Однажды Ивана послали в командировку в Среднюю Азию, на расследование какого-то сложного дела. Лида была беременна вторым ребенком. Иван отсутствовал долго, месяца три, и она стала нервничать, как он там, почему не едет. К тому же до рождения малыша оставалось не так уж много времени.
Иван писал редко и скупо. Ему трудно было писать, да и почерк был некрасивый, угловатый, колючий, совсем не соответствовавший его твердому, волевому характеру. О деле, которое было ему поручено, он не распространялся вовсе, чувства свои описывать не умел, и поэтому письма его казались Лиде слишком сухими и скупыми.
Каково же было удивление Лиды, когда после длительного молчания Иван прислал письмо… из Москвы. О том, почему он очутился в Москве, он, разумеется, не распространялся, только дал Лиде понять, что наткнулся на какие-то материалы, которые невозможно распутать как следует без консультации с Центральным Комитетом партии. О том, когда он намерен вернуться домой, Иван умалчивал.

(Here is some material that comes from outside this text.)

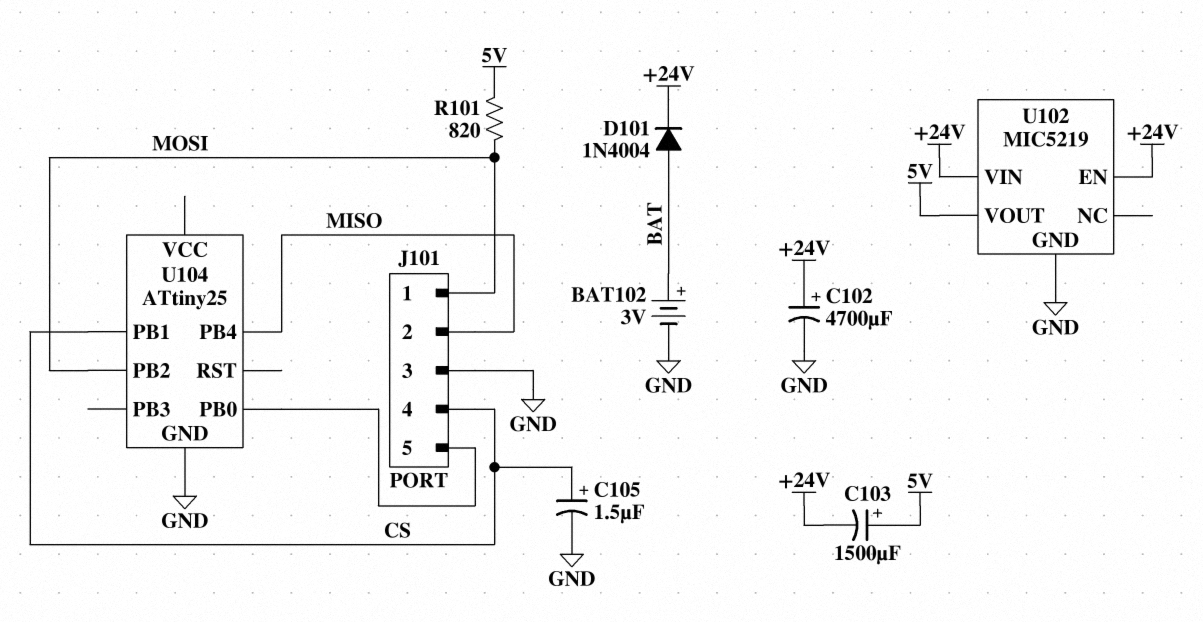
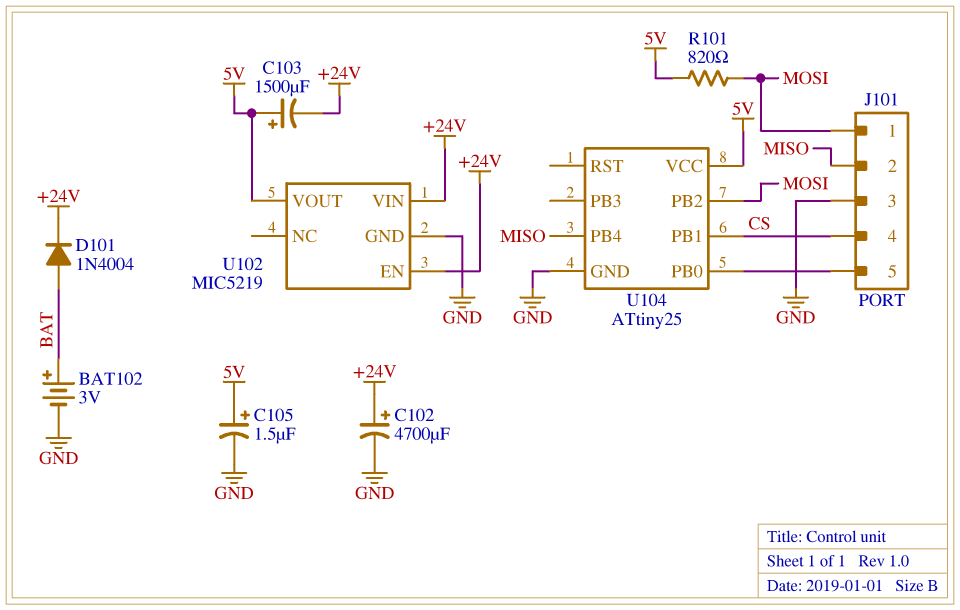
C105: 1.5uF (plus CS, minus GND) -> 1.5uF (plus 5V, minus GND)
U104 pin VCC: none -> 5V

Маша заходила к подруге, которая внезапно оказалась в разлуке с мужем так же, как вот теперь Маша. Но если Маша не высказывала никакой тревоги по поводу отсутствия мужа и терпеливо отсчитывала дни, оставшиеся до его возвращения, то Лида вела себя иначе. Несмотря на всю серьезность профессии Ивана, Лида жестоко страдала от ревности и очень волновалась по поводу его задержки.
Иван приехал и сообщил, что, разбирая порученное ему дело, он обнаружил со стороны местного блюстителя законов — городского прокурора такие нарушения законности, что оставить все это без последствий не мог. Сейчас все закончено, работала специальная комиссия ЦК, атмосфера там очистилась. Все было бы хорошо и просто, но дело повернулось так, что его самого, его, Ивана Сошникова, назначили прокурором этого города.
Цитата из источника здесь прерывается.